The Houthis, a religious revivalist group turned militia, are backed by Iran, a Shia power, with which Saudi Arabia, a Sunni bulwark, competes for regional hegemony. The Houthis, like most of Yemen's Shia, follow the Zaydi sect of Islam, as opposed to the "Twelver" form of Shia which predominates in Iran. Nonetheless a Sunni-led intervention is likely to increase sectarian divisions within Yemen—where the distinctions between Sunni and Shia meant little until recently—and to aggravate them regionally.
Militant Sunni groups have already carried out blatantly sectarian attacks. Yemen is home to al-Qaeda in the Arabian Peninsula (AQAP), al-Qaeda’s deadliest branch, and Islamic State (IS), which claimed responsibility for the suicide bombings of two Zaydi mosques in Sana’a on March 20th, which left more than 140 people dead.
The air strikes have already laid bare the divisions caused by the Houthis' rise. In Yemen's south and in the central belt, territories home to mainly Sunni populations, people are cheerleading the Saudi-led campaign. They are hoping it will halt progress of the Houthis, who had looked set to enter oil-rich Mareb, in central Yemen, as well as Aden, until the strikes were launched. The anti-Houthi groups’ interest is not whether or not Mr Hadi—a man who ceded control of the capital without a fight six months ago—has legitimacy; rather that the Houthi menace be brought to heel.
In the north of the country many are dismayed by the foreign bombardment, including some of the Houthis' sternest critics: they believe it will only lead to more fighting. “Saudi Arabia is fucking our country,” says a Sunni tribesman who spent the night cowering with his family in Sana’a as blasts echoed through the capital. Many Yemenis believe Saudi Arabia will happily reduce their country to dust to defeat their enemies.
For the Houthis, the Saudi-led operation is a public-relations coup. They have long accused Mr Hadi of working for the interests of foreign powers. In a vitriolic and paranoid speech on March 20th their leader, Abdelmalek al-Houthi, accused the Gulf Arab states and America of plotting to destabilise the country in order to reinstall Mr Hadi as a puppet leader.
Mr Hadi has struggled to build a constituency since being made interim president in 2012. What support he has found since leaving Sana’a has been based largely on his opposition to the Houthis. From Aden Mr Hadi had been in the process of forming a 20,000-strong Saudi-backed militia. When he went, the country's "legitimate government" left with him.

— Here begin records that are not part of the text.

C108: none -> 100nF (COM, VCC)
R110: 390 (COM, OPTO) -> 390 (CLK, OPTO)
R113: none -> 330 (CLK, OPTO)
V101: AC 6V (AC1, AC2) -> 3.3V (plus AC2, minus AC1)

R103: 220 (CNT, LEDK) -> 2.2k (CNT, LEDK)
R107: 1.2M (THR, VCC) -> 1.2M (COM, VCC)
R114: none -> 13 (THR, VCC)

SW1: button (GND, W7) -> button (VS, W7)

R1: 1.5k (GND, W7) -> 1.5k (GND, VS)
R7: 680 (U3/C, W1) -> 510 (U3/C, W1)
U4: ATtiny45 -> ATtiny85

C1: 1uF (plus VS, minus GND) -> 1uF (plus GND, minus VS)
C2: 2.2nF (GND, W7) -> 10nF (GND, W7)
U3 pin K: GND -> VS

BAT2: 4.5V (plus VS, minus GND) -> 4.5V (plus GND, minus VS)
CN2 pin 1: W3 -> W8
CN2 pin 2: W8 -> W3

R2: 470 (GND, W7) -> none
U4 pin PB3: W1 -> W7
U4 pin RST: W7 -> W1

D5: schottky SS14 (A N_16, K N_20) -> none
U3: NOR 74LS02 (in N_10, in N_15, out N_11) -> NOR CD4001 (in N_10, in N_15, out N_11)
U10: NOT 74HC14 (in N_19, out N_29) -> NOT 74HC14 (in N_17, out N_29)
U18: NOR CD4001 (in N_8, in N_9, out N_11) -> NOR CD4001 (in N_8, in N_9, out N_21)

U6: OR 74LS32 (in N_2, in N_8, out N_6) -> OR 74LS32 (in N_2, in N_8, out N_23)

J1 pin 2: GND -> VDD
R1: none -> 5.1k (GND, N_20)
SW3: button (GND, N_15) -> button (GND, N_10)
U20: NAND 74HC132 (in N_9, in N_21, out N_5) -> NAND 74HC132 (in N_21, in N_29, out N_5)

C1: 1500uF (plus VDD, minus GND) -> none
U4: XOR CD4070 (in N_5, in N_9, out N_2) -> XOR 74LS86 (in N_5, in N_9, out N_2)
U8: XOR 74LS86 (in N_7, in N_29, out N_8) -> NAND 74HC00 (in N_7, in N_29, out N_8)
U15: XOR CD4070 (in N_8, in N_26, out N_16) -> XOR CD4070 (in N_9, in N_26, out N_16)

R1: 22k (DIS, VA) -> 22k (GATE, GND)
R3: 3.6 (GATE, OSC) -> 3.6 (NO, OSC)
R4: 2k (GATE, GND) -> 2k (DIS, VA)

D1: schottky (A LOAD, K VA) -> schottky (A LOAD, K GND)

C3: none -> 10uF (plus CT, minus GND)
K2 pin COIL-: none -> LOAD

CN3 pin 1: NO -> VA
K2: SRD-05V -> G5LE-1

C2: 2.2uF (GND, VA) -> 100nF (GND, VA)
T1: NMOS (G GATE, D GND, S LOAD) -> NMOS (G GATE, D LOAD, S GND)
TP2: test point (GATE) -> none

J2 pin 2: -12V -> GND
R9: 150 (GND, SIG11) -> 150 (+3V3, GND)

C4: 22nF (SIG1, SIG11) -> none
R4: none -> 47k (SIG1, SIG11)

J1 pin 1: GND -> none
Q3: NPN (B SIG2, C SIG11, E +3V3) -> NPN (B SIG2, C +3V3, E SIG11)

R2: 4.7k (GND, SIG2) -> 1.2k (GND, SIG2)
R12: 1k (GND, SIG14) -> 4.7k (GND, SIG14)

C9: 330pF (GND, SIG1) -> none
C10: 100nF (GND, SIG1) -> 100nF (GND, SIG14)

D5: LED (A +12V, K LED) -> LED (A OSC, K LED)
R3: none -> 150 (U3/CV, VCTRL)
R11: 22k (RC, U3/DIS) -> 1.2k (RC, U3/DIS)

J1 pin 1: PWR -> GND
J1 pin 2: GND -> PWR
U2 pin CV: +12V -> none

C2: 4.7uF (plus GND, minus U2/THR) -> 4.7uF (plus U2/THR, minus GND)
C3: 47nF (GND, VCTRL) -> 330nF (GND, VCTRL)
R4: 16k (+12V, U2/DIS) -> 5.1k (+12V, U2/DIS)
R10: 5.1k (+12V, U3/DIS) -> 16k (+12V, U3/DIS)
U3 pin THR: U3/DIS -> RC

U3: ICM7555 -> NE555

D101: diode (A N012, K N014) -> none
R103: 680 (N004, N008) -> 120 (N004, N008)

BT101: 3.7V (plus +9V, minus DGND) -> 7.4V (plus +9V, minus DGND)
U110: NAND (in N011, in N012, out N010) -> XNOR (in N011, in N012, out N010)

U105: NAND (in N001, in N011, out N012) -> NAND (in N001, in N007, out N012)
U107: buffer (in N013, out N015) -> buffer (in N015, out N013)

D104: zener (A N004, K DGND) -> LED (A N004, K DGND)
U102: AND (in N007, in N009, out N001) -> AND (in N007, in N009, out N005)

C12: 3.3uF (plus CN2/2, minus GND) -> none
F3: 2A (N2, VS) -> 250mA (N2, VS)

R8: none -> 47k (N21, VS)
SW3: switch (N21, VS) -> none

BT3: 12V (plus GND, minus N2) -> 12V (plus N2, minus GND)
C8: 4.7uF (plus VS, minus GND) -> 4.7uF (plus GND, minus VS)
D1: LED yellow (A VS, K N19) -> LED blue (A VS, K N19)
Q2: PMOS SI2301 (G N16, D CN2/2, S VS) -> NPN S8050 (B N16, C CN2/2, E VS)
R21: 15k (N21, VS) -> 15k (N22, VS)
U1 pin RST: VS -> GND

The Saudis’ campaign may not be easy. The Houthis have evolved into a highly effective guerrilla force after a decade of war against Mr Saleh and Saudi Arabia. With the backing of Saleh loyalists they are likely to prove a tough enemy.
Last time Saudi Arabia intervened against the Houthis in Yemen, it suffered blowback. In response to Saudi airstrikes against the rebels in and around the northern region of Saada, Houthi fighters crossed over the Saudi border, seizing dozens of towns and villages. (Ironically, those strikes were to support the regime of then-president Mr Saleh, which was struggling in its sixth campaign in as many years against the Houthis.)
The Houthis have once again threatened to take the fight across the border. “This will be just like the sixth war in Saada when the Saudis lost Saudi territory,” says a Houthi man in Sana'a, referring to the 2009 offensive. It is not just Yemen that may come to regret the Saudis’ latest foreign adventure.